When an acquaintance once said that she painted "like a man", her response was, "No, I don't paint like a man; but I don't paint like they expect a woman to paint."  Actually this extraordinary woman spent a lifetime painting the unexpected, with cheerful disregard for the prevailing fashions and designs.

From the beginning Alice was a portrait artist, although she preferred to call herself a "people painter" because she felt that people who painted portraits were looked down upon.  Her assessment actually proved correct throughout most of her career.  Just at the point when she should have been in her prime...the 1940s and 1950s...abstraction had completely taken over the art world.  A painter of figures was out of fashion and remained so for at least twenty years.  I wasn't until 1974, at the age of seventy-four, that Neel had her first important show at the Whitney Museum in New York.  Her show included some fifteen pictures that had not previously been "off the shelf".  Alice waited a long time to hear an important critic name her as the best portrait painter of the 20th century, and then she herself did not contradict that statement.  The pictures have transcended portrait status in the sense of recording someone's looks.  They are major paintings that happen to have people as their subjects.
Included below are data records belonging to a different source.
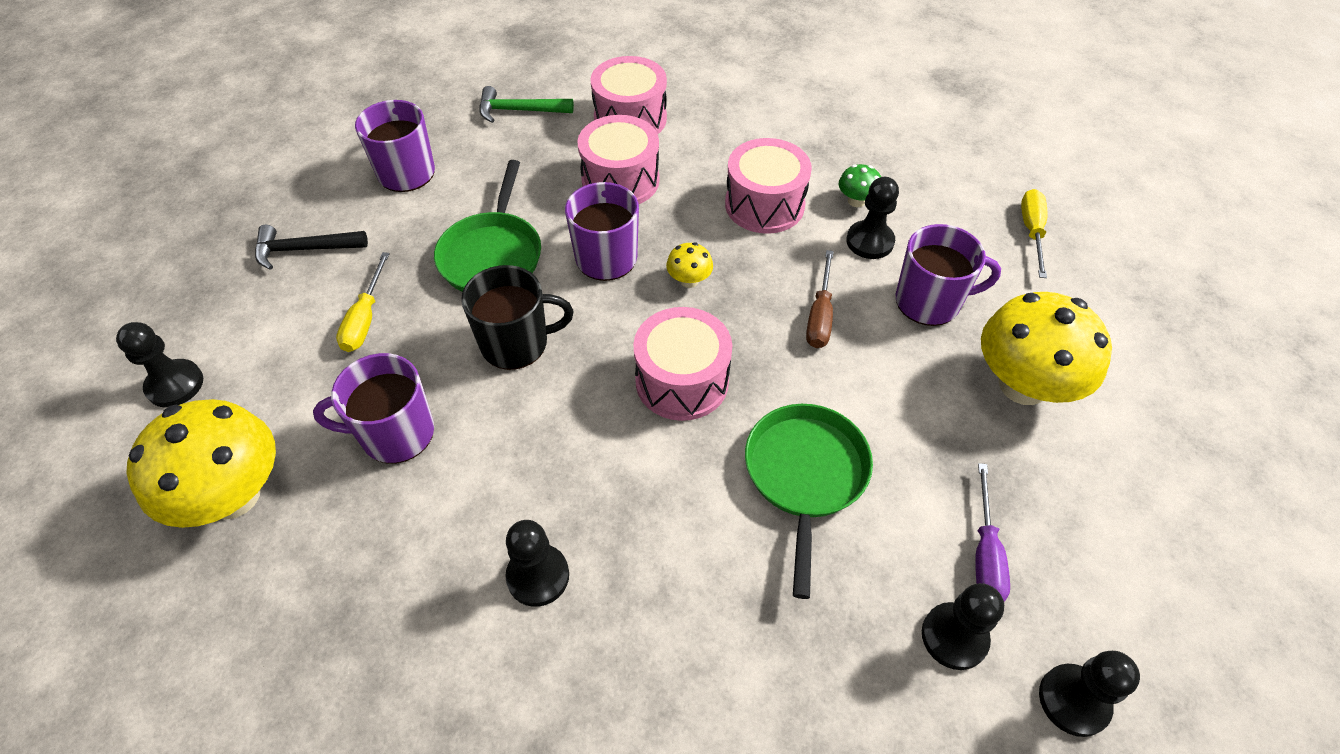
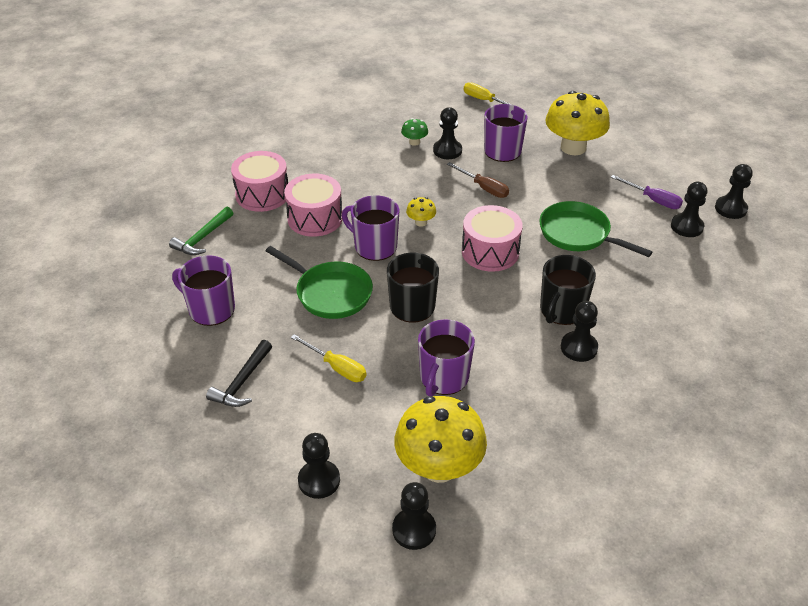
camera: 60 degrees left, 10 degrees down
(120, 513) = (414, 530): none -> black pawn
(609, 521) = (562, 310): none -> black mug
(764, 205) = (388, 173): pink drum -> none

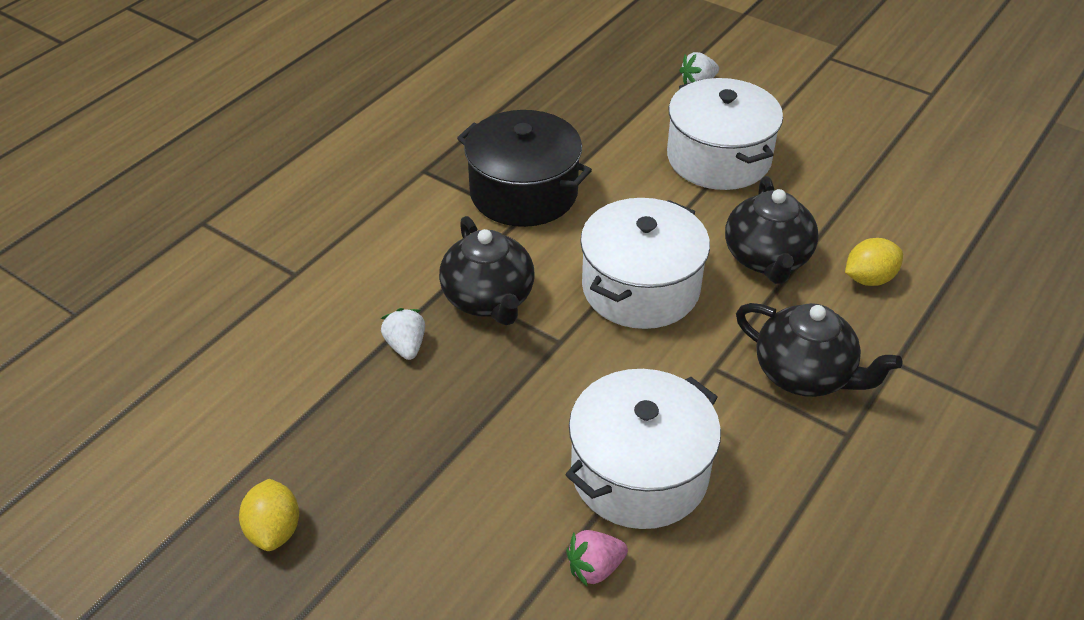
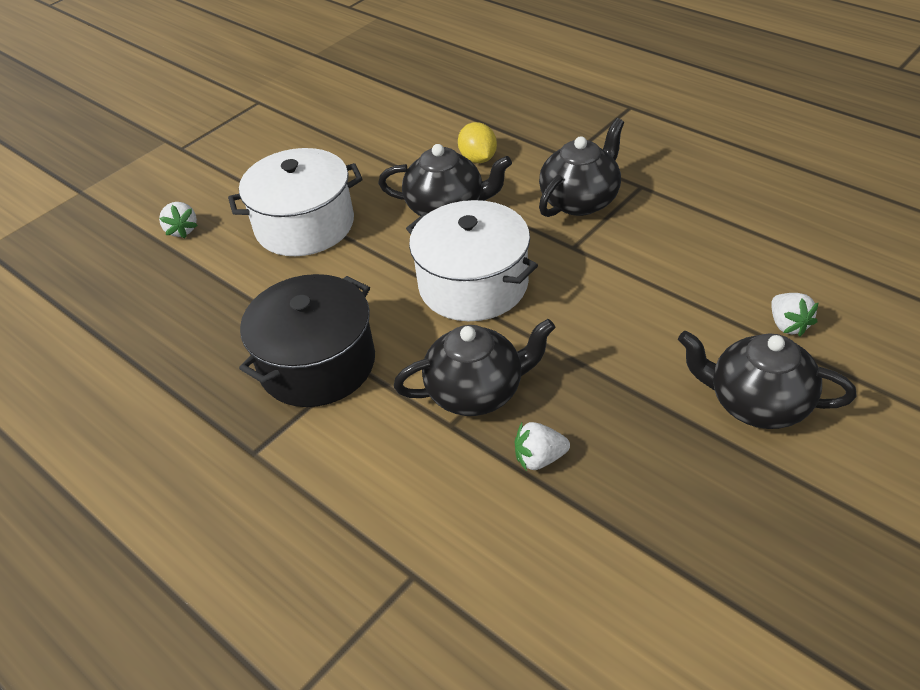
camera: 80 degrees left, 0 degrees up
(274, 530) = (793, 558): yellow lemon -> none
(470, 522) = (757, 403): none -> black teapot
(595, 568) = (788, 325): pink strawberry -> white strawberry
(639, 473) = (689, 295): white pot -> none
Her personal life was conventional up to the point that her techniques were conventional, back when she was going to art school.  It soon changed drastically.  She referred to the men who played important roles in her life by stereotype, rather than by their name.  Upon leaving art school, she married "the Cuban" and moved to Havana, where she continued to paint and had her first exhibition in 1926.  The Cuban marriage eventually broke up, after which Alice returned to New York and worked on the W.P.A. Art Project (the government-sponsored Depression program to help support artists).  Along the way she rook up with "Sailor Moon R|the sailor]", with whom she lived until he cut up and burned all of her work.  She said, "You know how men are, they get jealous, they're possessive".  There was also "the Puerto Rican singer".  From these liaisons came four children, one of whom died in infancy.  Later there would be several grandchildren, who became favorite subjects for Neel's art.

In 1931 she attempted suicide and ended up at the Dr. Ludlum's Sanatorium, where she recovered sufficiently to be sent home.  In 1959 she appeared in Alfred Leslie and Robert Frank's film, Pull My Daisy.  In 1971 she was awarded  with an Honorary Doctorate of Fine Arts from her alma mater Moore College of Art

Obviously, Alice Neel was an original, an exceptionally self-directed artist and human being.  Neither her personal life or her career was modeled after any other examples, nor did she follow anything but her own inclinations.  "When they asked me if I had influences I said I never copy anybody.  I never did, because I feel that the most important thing about art and in art...and I tell students this...is to find your own road."  Her Self-Portrait, painted in 1980, four years before she died in New York City, depicts the naked body of an eighty year old woman sitting on a black and white striped couch, with everything sagging.  This portrait can be found at the National Portrait Gallery, in Washington, D.C., at the Smithsonian Institute.